# The Polish Military Contingent "ORLIK 2”



## v2 (Mar 14, 2008)

The Polish Military Contingent "ORLIK 2” website presents the tasks, equipment and day-to-day activities of the pilots, technicians and navigators taking part in this NATO AIR POLICING mission. The Polish mission – the 16th rotation – starts on March 15th and ends on June 30th 2008. Four Polish MiG-29s from the 41st Tactical Air Squadron in Malbork will perform air patrol and reconnaissance duties over the three Baltic States: Lithuania, Latvia and Estonia on a 24/7 shift.
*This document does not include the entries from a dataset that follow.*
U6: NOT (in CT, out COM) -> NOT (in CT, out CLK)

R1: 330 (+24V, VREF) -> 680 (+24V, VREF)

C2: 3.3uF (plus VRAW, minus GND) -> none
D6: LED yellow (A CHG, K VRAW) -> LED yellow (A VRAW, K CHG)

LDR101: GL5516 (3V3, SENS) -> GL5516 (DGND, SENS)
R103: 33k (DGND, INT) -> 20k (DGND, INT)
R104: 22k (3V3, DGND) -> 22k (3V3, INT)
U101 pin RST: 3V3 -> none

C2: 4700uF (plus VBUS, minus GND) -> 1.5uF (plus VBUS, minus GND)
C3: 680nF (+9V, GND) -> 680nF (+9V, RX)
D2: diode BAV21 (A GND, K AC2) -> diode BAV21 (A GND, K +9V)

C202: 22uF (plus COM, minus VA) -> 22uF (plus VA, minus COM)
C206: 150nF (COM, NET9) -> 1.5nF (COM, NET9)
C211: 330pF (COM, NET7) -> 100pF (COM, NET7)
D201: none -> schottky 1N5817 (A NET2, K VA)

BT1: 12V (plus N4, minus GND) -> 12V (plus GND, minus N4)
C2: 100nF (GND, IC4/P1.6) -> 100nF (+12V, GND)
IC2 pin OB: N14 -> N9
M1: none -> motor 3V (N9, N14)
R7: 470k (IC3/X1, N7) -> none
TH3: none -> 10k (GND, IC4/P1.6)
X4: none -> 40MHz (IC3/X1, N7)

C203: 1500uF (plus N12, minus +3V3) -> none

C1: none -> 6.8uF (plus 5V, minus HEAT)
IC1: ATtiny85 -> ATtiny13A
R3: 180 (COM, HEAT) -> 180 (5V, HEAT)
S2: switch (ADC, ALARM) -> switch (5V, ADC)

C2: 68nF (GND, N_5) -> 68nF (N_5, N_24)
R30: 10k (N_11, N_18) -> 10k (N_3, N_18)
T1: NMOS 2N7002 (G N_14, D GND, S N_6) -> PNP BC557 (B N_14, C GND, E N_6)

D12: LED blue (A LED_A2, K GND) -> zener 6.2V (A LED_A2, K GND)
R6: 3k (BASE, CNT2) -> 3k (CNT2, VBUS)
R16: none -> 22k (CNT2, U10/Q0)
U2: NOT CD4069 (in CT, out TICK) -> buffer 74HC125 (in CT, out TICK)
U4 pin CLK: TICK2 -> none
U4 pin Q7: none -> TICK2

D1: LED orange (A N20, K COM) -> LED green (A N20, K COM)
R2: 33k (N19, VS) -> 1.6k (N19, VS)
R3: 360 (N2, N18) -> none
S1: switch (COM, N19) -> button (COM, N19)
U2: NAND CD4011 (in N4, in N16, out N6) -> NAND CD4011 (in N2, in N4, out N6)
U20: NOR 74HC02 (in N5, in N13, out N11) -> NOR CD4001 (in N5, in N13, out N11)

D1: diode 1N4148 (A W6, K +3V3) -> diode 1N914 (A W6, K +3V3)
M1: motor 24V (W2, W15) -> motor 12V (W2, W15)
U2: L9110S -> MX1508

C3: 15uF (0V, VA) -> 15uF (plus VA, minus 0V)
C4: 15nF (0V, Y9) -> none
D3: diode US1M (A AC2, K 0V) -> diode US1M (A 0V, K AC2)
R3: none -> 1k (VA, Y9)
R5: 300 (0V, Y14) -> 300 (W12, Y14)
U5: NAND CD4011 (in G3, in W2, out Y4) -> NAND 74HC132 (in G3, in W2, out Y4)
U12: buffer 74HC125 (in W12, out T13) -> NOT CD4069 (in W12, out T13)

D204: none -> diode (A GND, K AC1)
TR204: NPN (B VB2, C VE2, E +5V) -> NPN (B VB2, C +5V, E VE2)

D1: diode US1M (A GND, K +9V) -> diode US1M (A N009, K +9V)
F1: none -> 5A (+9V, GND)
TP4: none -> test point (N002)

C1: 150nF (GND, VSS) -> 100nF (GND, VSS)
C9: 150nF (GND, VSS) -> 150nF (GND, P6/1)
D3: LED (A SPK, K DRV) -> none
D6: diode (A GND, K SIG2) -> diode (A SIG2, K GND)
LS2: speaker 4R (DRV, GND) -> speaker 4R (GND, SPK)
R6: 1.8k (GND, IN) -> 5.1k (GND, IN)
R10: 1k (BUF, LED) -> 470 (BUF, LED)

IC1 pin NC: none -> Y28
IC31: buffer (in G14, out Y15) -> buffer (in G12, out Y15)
..:: Polish Military Contingent Orlik 2 in Air Policing mission :: Main Page ::..


----------



## Wurger (Mar 14, 2008)




----------



## Zarathos (Mar 15, 2008)

Fajowo


----------



## mkloby (Mar 15, 2008)

Anybody have an idea of how many of the 48 or so F-16 Block 52s Poland has taken delivery of?


----------



## Zarathos (Mar 15, 2008)

Yes, 48. And we've got 37. Here you have the exact list: LINK

In the table, from left to right: Type, serial number, side number, unit that got him, production date (all are unknown), delivery date, date of main service (all empty, none was serviced in US yet), date of retire (all are flying), other.

There are information about most (if not all) polish airplanes, chopters. It's only in Polish, but mostly numbers, so you should not have any problems with reading it. If you have an question - just ask.


----------



## v2 (Mar 15, 2008)

Zarathos said:


> Yes, 48. And we've got 37. Here you have the exact list: LINK
> 
> In the table, from left to right: Type, serial number, side number, unit that got him, production date (all are unknown), delivery date, date of main service (all empty, none was serviced in US yet), date of retire (all are flying), other.
> 
> There are information about most (if not all) polish airplanes, chopters. It's only in Polish, but mostly numbers, so you should not have any problems with reading it. If you have an question - just ask.



8)


----------



## mkloby (Mar 15, 2008)

Zarathos said:


> Yes, 48. And we've got 37. Here you have the exact list: LINK
> 
> In the table, from left to right: Type, serial number, side number, unit that got him, production date (all are unknown), delivery date, date of main service (all empty, none was serviced in US yet), date of retire (all are flying), other.
> 
> There are information about most (if not all) polish airplanes, chopters. It's only in Polish, but mostly numbers, so you should not have any problems with reading it. If you have an question - just ask.



Thanks - I'll definitely check it out.


----------